Published on Tuesday, December 21, 2004 by the Boston Globe 

The Politics of the Christmas Story 

by James Carroll 

The single most important fact about the birth of Jesus, as
recounted in the Gospels, is one that receives almost no
emphasis in the American festival of Christmas. The child who
was born in Bethlehem represented a drastic political
challenge to the imperial power of Rome. The nativity story is
told to make the point that Rome is the enemy of God, and in
Jesus, Rome's day is over.

The Gospel of Matthew builds its nativity narrative around
Herod's determination to kill the baby, whom he recognizes as
a threat to his own political sway. The Romans were an
occupation force in Palestine, and Herod was their
puppet-king. To the people of Israel, the Roman occupation,
which preceded the birth of Jesus by at least 50 years, was a
defilement, and Jewish resistance was steady. (The historian
Josephus says that after an uprising in Jerusalem around the
time of the birth of Jesus, the Romans crucified 2,000 Jewish
rebels.)

Herod was right to feel insecure on his throne. In order to
preempt any challenge from the rumored newborn "king of the
Jews," Herod murdered "all the male children who were 2 years
old or younger." Joseph, warned in a dream, slipped out of
Herod's reach with Mary and Jesus. Thus, right from his birth,
the child was marked as a political fugitive.

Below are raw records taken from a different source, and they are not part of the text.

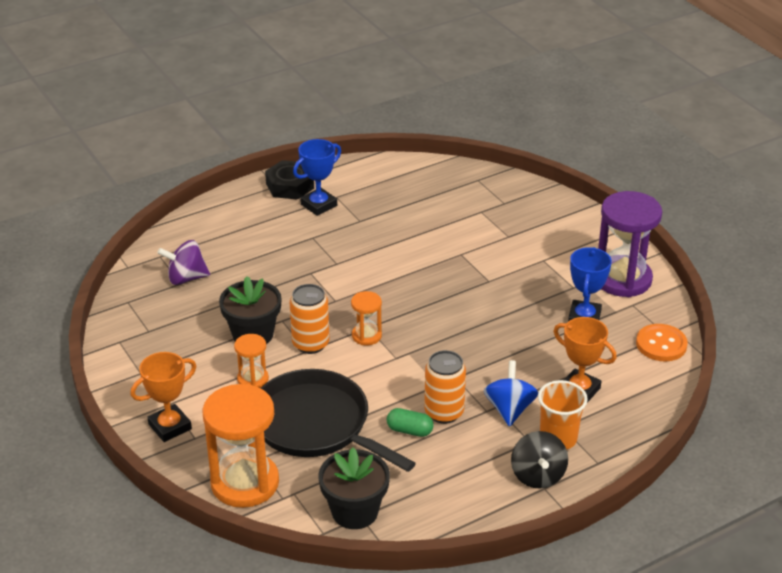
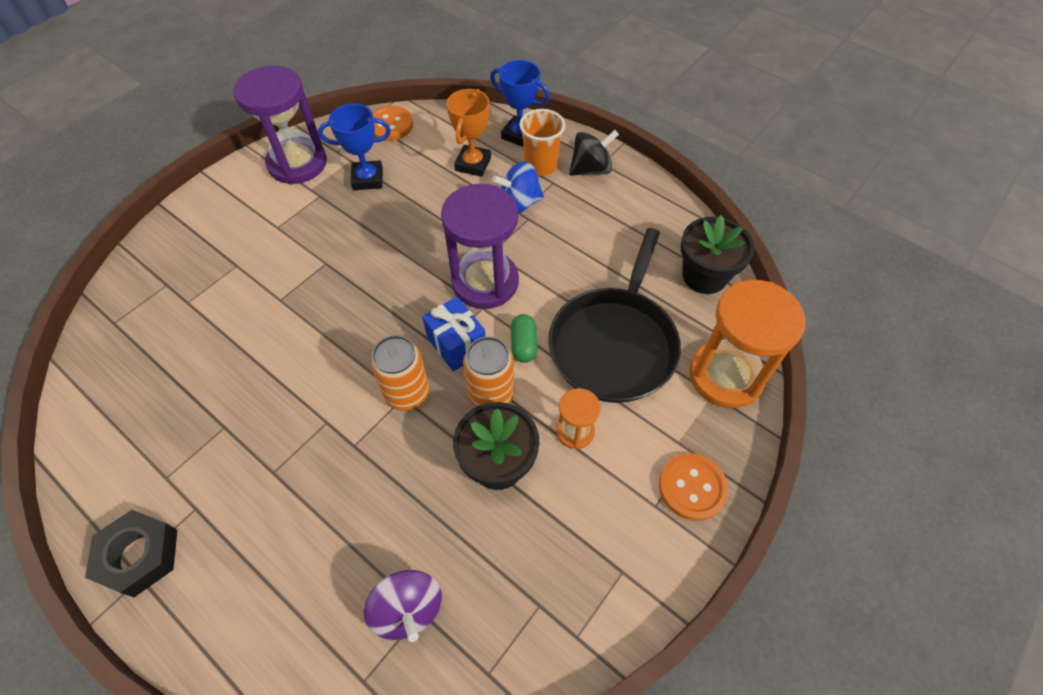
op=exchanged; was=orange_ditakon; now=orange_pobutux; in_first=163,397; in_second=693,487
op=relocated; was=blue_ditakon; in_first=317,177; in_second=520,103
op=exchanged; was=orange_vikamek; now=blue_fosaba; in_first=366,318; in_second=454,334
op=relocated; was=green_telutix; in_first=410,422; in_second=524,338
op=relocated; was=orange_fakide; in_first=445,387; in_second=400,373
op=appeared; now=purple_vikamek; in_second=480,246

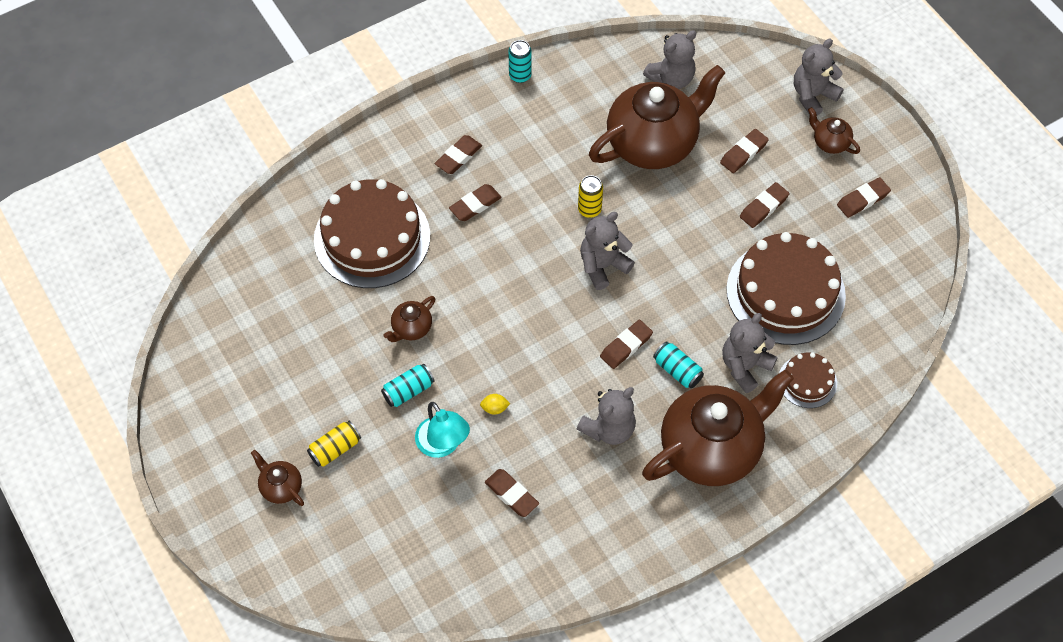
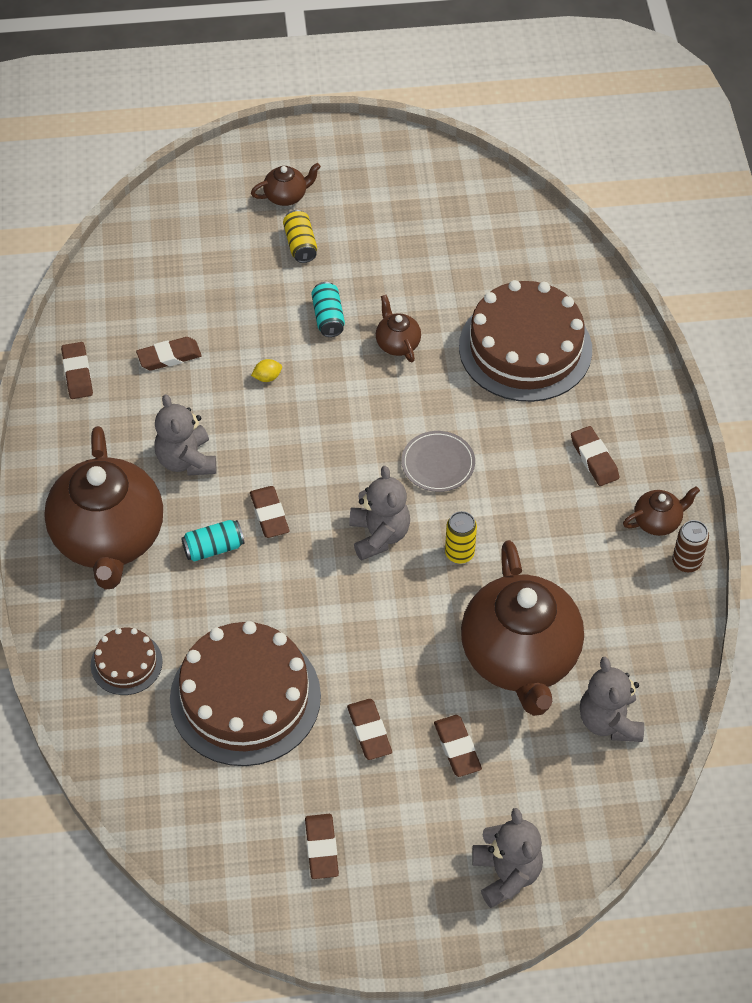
op=missing; was=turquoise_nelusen; in_first=442,430
op=relocated; was=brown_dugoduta; in_first=475,202; in_second=77,370
op=spun; was=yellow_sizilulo; in_first=495,404; in_second=266,370; clockwise=45
op=colour; was=turquoise_fakide; now=brown_fakide; in_first=520,61; in_second=690,546
op=missing; was=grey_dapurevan; in_first=750,353
op=relocated; was=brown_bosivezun; in_first=834,130; in_second=661,511
op=appeared; now=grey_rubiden; in_second=438,461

The Gospel of Luke puts an even more political cast on the
story. The narrative begins with the decree of Caesar Augustus
calling for a world census -- a creation of tax rolls that
will tighten the empire's grip on its subject peoples. It was
Caesar Augustus who turned the Roman republic into a
dictatorship, a power-grab he reinforced by proclaiming
himself divine.

His census decree is what requires the journey of Joseph and
the pregnant Mary to Bethlehem, but it also defines the
context of their child's nativity as one of political
resistance. When the angel announces to shepherds that a
"savior has been born," as scholars like Richard Horsley point
out, those hearing the story would immediately understand that
the blasphemous claim by Caesar Augustus to be "savior of the
world" was being repudiated.

When Jesus was murdered by Rome as a political criminal --
crucifixion was the way such rebels were executed -- the
story's beginning was fulfilled in its end. But for contingent
historical reasons (the savage Roman war against the Jews in
the late first century, the gradual domination of the Jesus
movement by Gentiles, the conversion of Constantine in the
early fourth century) the Christian memory deemphasized the
anti-Roman character of the Jesus story. Eventually, Roman
imperialism would be sanctified by the church, with Jews
replacing Romans as the main antagonists of Jesus, as if he
were not Jewish himself. (Thus, Herod is remembered more for
being part-Jewish than for being a Roman puppet.)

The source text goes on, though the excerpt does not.